De quodam miraculo miraculi", also known as "[De Sanctimoniali de Wattun|De sanctimoniali de Wattun]" ("A Certain Wonderful Miracle" or "The Nun of Watton"), circa 1160 Spiritual Treatises.
Speculum caritatis ("The Mirror of Charity"), circa 1142.
De Iesu puero duodenni ("Jesus as a Boy of Twelve"), 1160-62.
De spiritali amicitia ("Spiritual Friendship"), 1164-67.
De institutione inclusarum ("The Formation of Anchoresses"), 1160–62.
Oratio pastoralis ("Pastoral Prayer"), circa 1163–67.
De anima ("On the Soul"), circa 1164-67, many sermons.

All of Aelred's works have appeared in translation, most in English, but all in French.

Issues of sexuality


Aelred's work, private letters, and his "Life", by Walter Daniel, another 12th-Century monk of Rievaulx, have led historians, such as John Boswell of Yale University and Brian Patrick McGuire of Roskilde University in Denmark, to suggest that he was homosexual. For example, in writing to an anchoress in "The Formation of Anchoresses", Aelred speaks of his youth as the time when she held on to her virtue and he lost his. 

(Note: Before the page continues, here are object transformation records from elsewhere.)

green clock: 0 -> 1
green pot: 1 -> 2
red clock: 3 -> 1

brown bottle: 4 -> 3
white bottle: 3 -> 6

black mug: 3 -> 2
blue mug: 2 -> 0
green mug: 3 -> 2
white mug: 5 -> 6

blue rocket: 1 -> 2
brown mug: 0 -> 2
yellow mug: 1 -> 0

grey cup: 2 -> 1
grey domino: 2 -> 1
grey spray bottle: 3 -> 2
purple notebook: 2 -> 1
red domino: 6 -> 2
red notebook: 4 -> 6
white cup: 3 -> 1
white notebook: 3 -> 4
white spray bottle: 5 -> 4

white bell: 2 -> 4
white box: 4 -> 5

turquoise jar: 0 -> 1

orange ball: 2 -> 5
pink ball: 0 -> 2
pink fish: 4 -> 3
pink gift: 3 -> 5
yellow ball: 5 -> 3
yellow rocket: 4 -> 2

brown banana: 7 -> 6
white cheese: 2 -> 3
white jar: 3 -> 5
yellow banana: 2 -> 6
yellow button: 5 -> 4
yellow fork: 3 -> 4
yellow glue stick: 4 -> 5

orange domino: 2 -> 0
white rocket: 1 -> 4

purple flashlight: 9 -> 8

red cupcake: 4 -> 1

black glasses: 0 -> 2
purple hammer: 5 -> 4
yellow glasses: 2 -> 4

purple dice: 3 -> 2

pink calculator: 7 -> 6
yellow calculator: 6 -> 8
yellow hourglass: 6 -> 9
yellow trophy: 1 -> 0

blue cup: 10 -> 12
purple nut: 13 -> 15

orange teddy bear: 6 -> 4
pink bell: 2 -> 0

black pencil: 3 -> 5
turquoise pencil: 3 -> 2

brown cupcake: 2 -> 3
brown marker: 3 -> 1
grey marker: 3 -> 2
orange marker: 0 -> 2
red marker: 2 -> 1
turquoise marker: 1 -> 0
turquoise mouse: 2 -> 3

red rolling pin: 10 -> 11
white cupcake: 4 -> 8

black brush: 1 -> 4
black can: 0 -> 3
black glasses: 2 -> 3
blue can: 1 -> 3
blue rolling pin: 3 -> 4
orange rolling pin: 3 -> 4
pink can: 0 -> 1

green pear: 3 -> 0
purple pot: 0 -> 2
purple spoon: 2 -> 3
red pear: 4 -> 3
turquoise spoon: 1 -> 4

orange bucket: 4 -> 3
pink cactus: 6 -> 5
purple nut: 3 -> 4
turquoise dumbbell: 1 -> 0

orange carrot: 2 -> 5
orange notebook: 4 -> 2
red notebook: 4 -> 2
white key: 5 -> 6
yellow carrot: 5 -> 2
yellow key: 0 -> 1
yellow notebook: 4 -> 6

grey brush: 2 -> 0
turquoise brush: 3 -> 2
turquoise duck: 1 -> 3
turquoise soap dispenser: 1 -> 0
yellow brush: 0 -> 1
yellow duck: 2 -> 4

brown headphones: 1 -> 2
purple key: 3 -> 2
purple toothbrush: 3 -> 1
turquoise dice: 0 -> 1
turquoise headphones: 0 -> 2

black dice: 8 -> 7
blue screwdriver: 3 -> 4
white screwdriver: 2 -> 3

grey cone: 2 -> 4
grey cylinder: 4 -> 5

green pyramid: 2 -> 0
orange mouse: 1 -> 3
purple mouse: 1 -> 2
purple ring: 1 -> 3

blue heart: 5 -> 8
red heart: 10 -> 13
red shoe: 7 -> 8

All of his works, nevertheless, encourage virginity among the unmarried and chastity in marriage and widowhood and warn against any sexual activity outside of marriage; in all his works in later life he treats of extra-marital sexual relationships as forbidden and condemns "unnatural relations" as a rejection of charity and the law of God. He criticized the absence of pastoral care for a young nun who experienced rape, pregnancy, beating, and a miraculous delivery in the Gilbertine community of Watton.